C'est le nombre de personnes désormais autorisées quotidiennement sur la voie normale du mont Blanc versant Saint-Gervais. Pour y être passé plusieurs fois, je constate aussi un nombre non négligeable de personnes qui n'ont pas le niveau requis : physique (des horaires hallucinants, des rythmes "ressauthillariesques"), technique (attitudes sur les pentes de neige), de connaissances (sacs contenant 50% d'inutile, avec à côté des oublis, choix des passages...). Mais cette mesure préfectorale fait surtout suite à une fréquentation jugée trop grande ce que personne ne conteste.

Quelles sont les conséquences directes ?

- Des gendarmes seront placés quelque part, probablement vers Tête Rousse afin de filtrer le passage en échange de justificatifs : les réservations au refuge du Goûter seront les laisser-passer. Ceux qui partent de Tête Rousse devront aussi justifier de leur nuitée. Quant aux "summiters" à la journée avec un point de départ plus bas, ce sera sans doute après discussion qu'on les laissera (ou non) passer. Les autorités jaugeront de la capacité du prétendant. Comment ? A la tête du client ? A son matériel ? A son baratin ? (liste de course, vocabulaire ?). Sans doute un peu de tout ça.

- Il apparaît peu probable que le contrôle se fasse 24h/24 ; on va sans doute assister à des passages nocturnes plus réguliers.

- On risque peut-être aussi d'avoir des tentatives de contournement en terrain douteux (dangers supplémentaires) bien que la topographie des lieux ne le permette pas trop.
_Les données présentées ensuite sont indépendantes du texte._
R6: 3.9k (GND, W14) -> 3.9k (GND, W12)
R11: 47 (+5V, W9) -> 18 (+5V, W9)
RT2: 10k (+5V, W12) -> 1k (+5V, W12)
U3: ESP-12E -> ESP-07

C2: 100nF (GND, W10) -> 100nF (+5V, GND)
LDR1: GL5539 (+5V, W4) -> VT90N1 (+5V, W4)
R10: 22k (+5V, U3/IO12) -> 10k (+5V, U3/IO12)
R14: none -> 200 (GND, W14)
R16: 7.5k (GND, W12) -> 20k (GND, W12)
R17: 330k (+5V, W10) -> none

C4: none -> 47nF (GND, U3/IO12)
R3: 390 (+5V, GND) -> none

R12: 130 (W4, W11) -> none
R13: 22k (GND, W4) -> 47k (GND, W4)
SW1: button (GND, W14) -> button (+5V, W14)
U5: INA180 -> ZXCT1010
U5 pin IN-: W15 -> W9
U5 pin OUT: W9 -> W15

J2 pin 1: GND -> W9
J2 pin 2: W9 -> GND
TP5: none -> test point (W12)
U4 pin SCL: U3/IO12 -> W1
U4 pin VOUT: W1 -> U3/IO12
Quelles sont les raisons qui ont motivé cette règlementation inédite en montagne ?

- La sécurité. Je reste dubitatif sur ce point. La moyenne des accidents mortels sur cette voie est inférieure à quatre par an (chiffres Fondation Petzl sur la période 1990-2011) avec de fortes disparités (17 morts en 2017). Bien sûr chaque vie mérite d'être sauvée mais, compte tenu du nombre de passages sur cette voie (plus de 300 par jour favorable sur les trois mois estivaux), on peut considérer que le taux de décès reste très faible. De plus, l'assujettissement à la réservation de la nuitée est indépendant de la sécurité. Rien ne dit que parmi les futurs acceptés, il n'y ait pas les moins bien préparés à cet itinéraire. Pour faire du chiffre sur la sécurité, une mesure comme la division par deux du taux d'alcoolémie autorisé lors de la conduite aurait sans aucun doute des résultats bien plus probants... Il reste toutefois la sécurité en cas de problème (incendie notamment) dans un refuge dont les normes d'accueil sont souvent dépassées. Celle-ci ne peut être ignorée.
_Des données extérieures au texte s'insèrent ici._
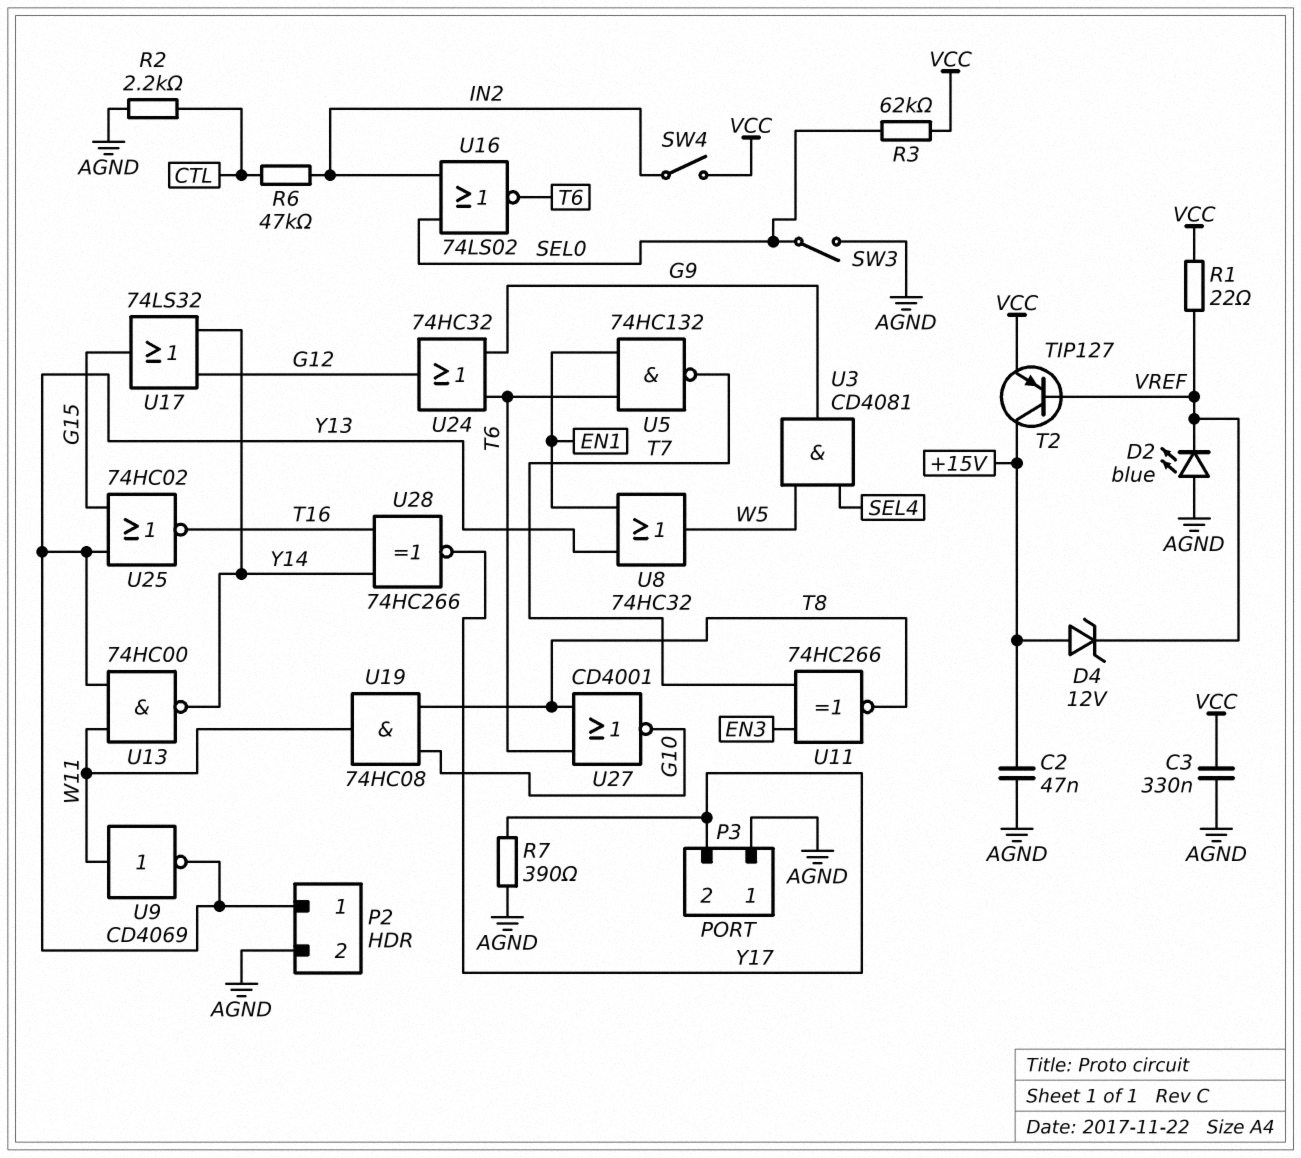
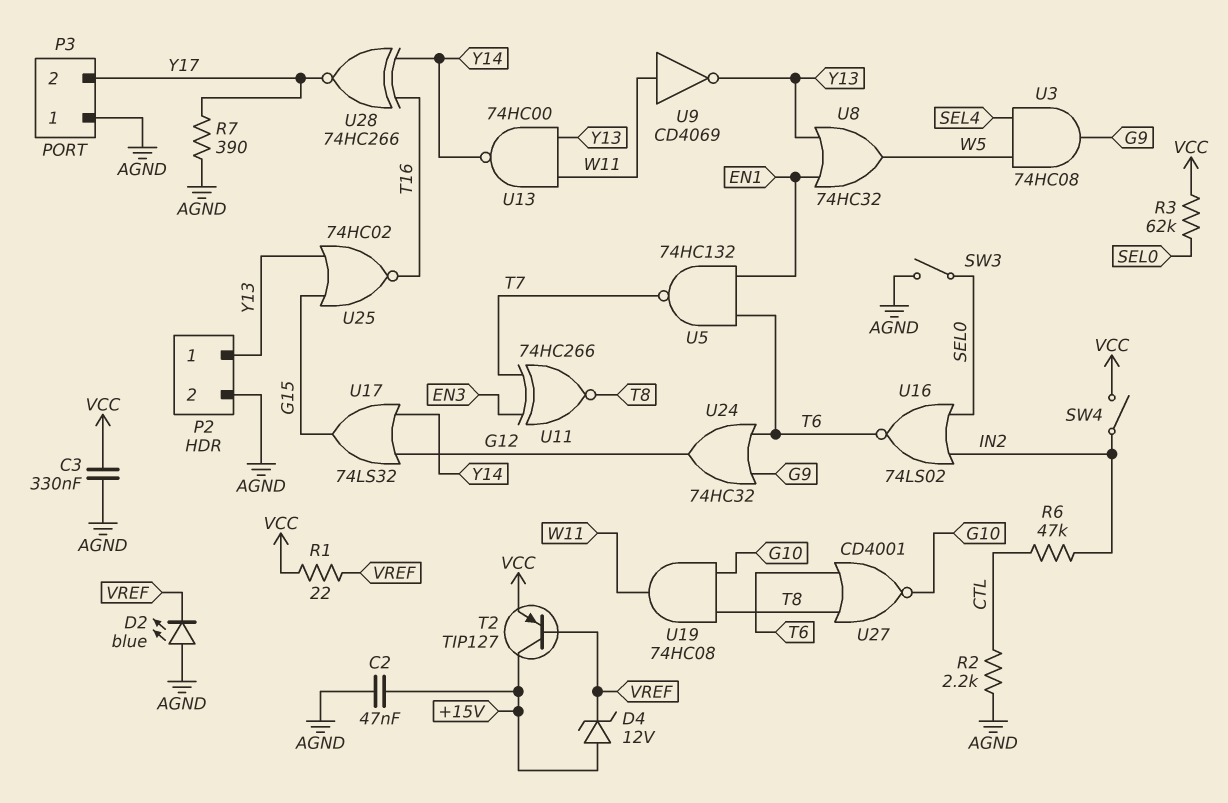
U3: AND CD4081 (in SEL4, in W5, out G9) -> AND 74HC08 (in SEL4, in W5, out G9)

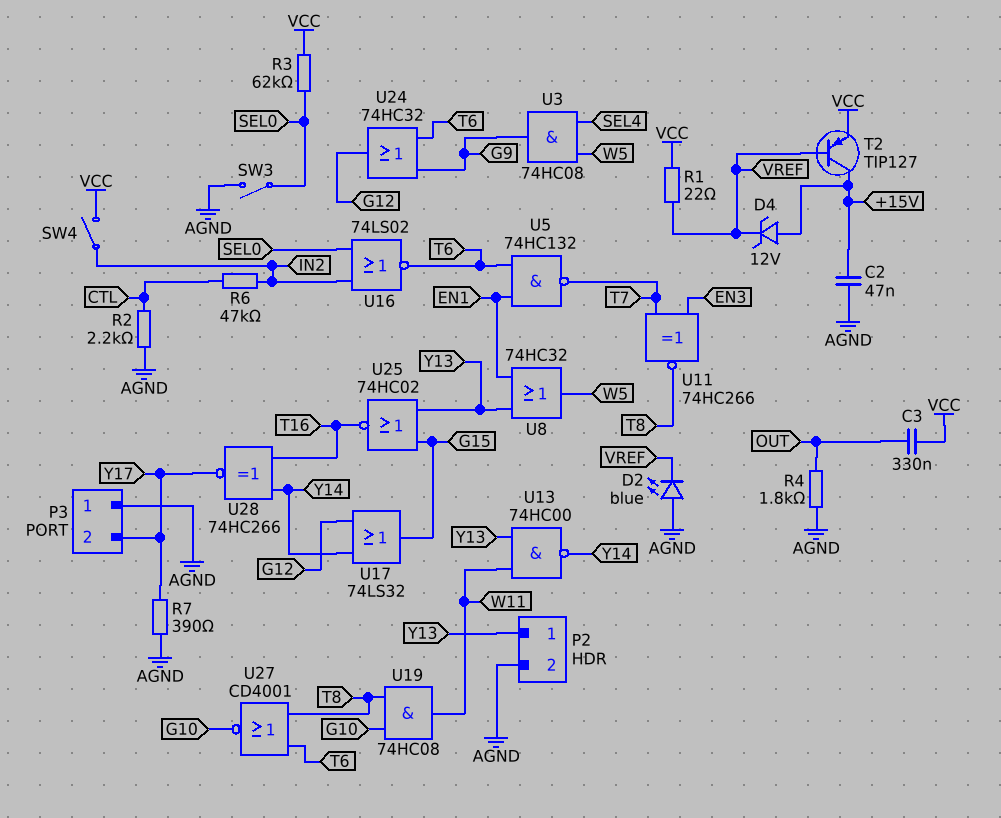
C3: 330nF (AGND, VCC) -> 330nF (OUT, VCC)
R4: none -> 1.8k (AGND, OUT)
U9: NOT CD4069 (in W11, out Y13) -> none

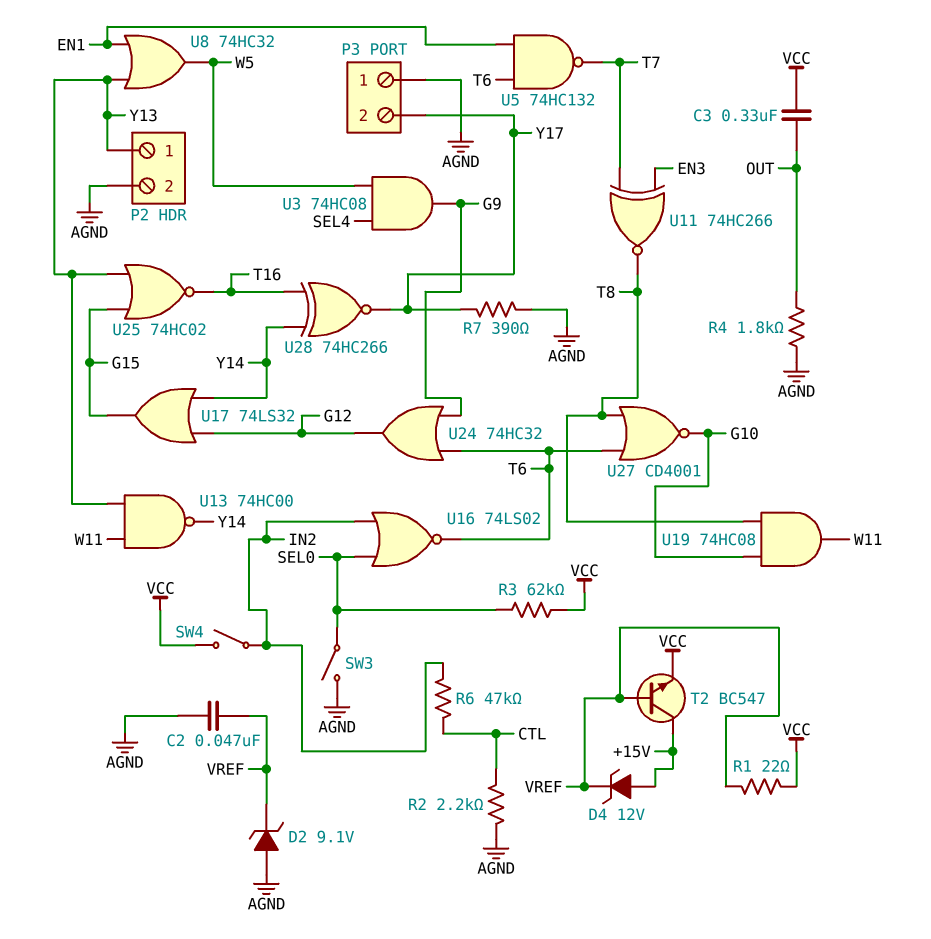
C2: 47nF (+15V, AGND) -> 47nF (AGND, VREF)
D2: LED blue (A AGND, K VREF) -> zener 9.1V (A AGND, K VREF)
T2: PNP TIP127 (B VREF, C +15V, E VCC) -> NPN BC547 (B VREF, C +15V, E VCC)

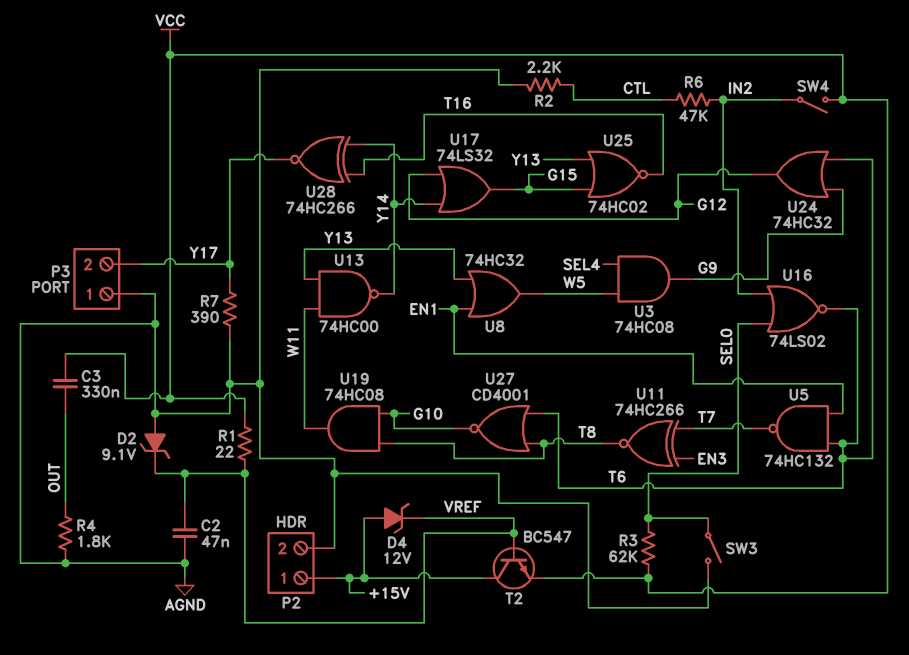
P2 pin 1: Y13 -> +15V

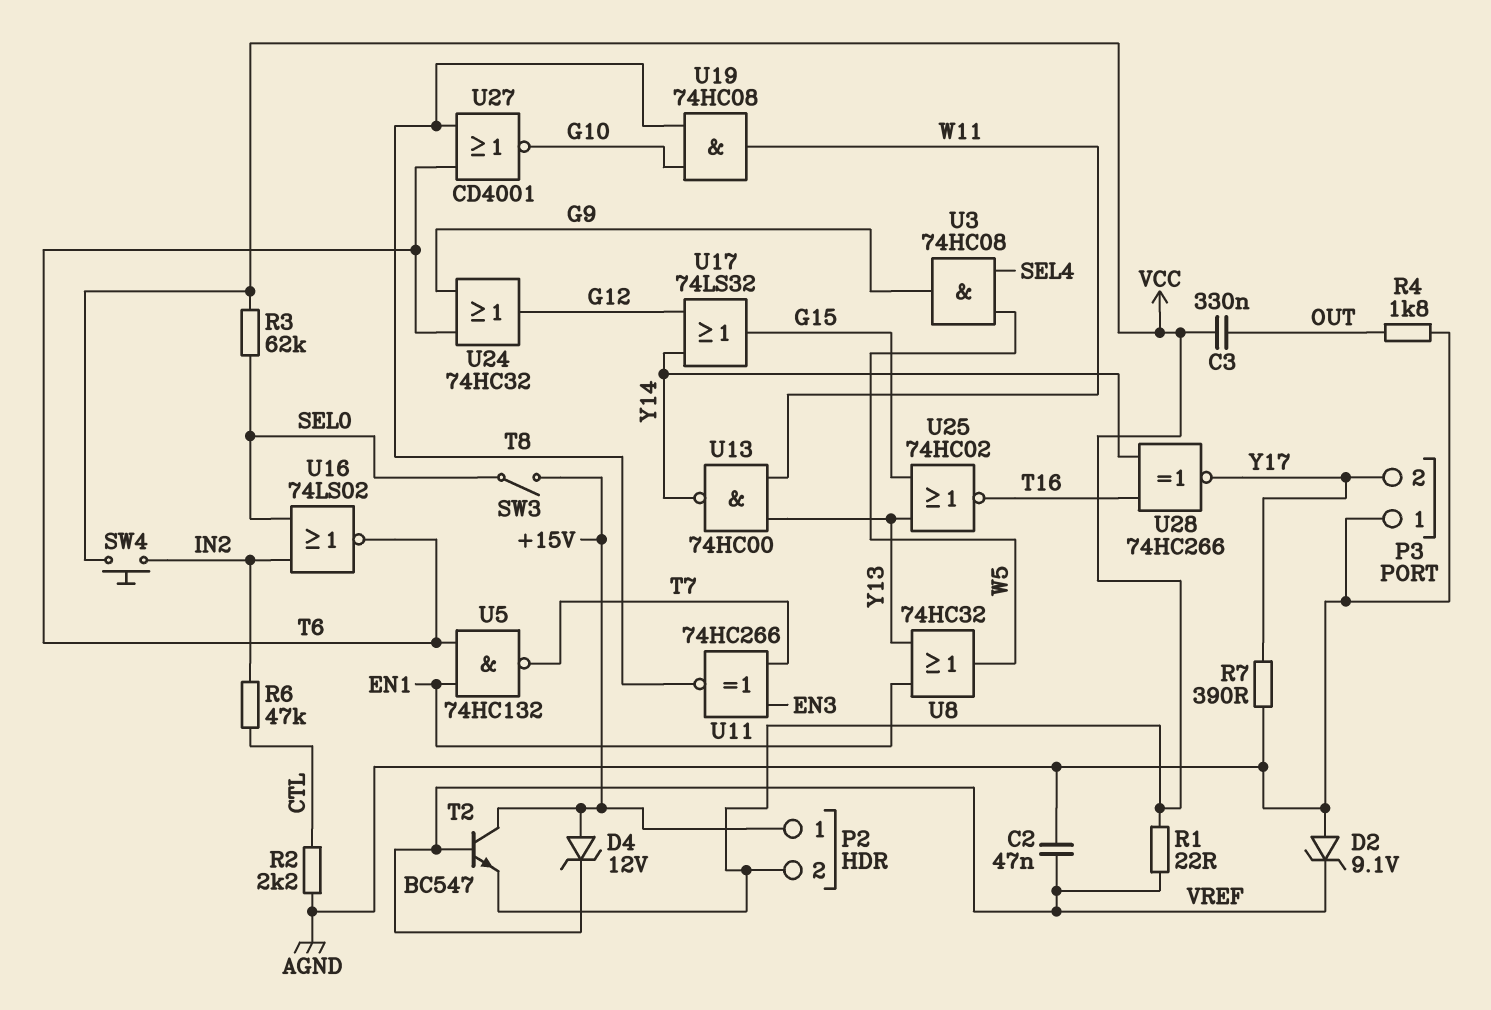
P2 pin 2: AGND -> VCC
SW3: switch (AGND, SEL0) -> switch (+15V, SEL0)
SW4: switch (IN2, VCC) -> button (IN2, VCC)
- Le confort. Là, c'est effectivement le véritable souci avec des refuges qui dépassent les capacités d'accueil et Jean-Marc Peillex, maire de Saint-Gervais-Mont-Blanc, fait preuve de bon sens en pointant du doigt un problème qui est loin d'être nouveau contrairement à ce qu'on laisse transparaitre : je ne faisais pas encore d'alpinisme dans les années 80 et je me souviens pourtant des reportages sur les couloirs de la mort, les gens qui dormaient sur les tables au Goûter... Cet inconfort, à des moments de pointe touristique, se retrouve dans les parcs d'attraction, à l'attente aux péages d'autoroute, à la benne de l'aiguille du Midi, à la sortie du dernier Star Wars, au concert de U2... avec les dangers liés en cas d'attentat, d'incendie, d'intempéries, de problème technique... Cela ne génère pourtant pas de règlementation et encore moins de verbalisation.

Pourquoi la montagne a-t-elle toujours ce traitement à part ?

- Dans le cas présent, cette limitation n'a que peu d'impact sur les retombées financières des partenaires (commune, CAF, professionnels du tourisme en tous genres)

- Elle pourrait même aller en sens inverse en augmentant le quota des guides de Saint-Gervais : en prenant un guide, vous serez assurés de la réservation. Cette limitation aura donc un fort impact sur les "sans-guide".

- Le mythe de "l'Alpe homicide" reste bien présent, un peu comme le rôle de LA Bête pour le loup. Les traditions ont la vie dure ; en particulier, les autorités s'appuient sur les jugements du grand public majoritairement néophyte. Un accident en montagne est souvent associé à un comportement suicidaire, de folie, d'inconscience...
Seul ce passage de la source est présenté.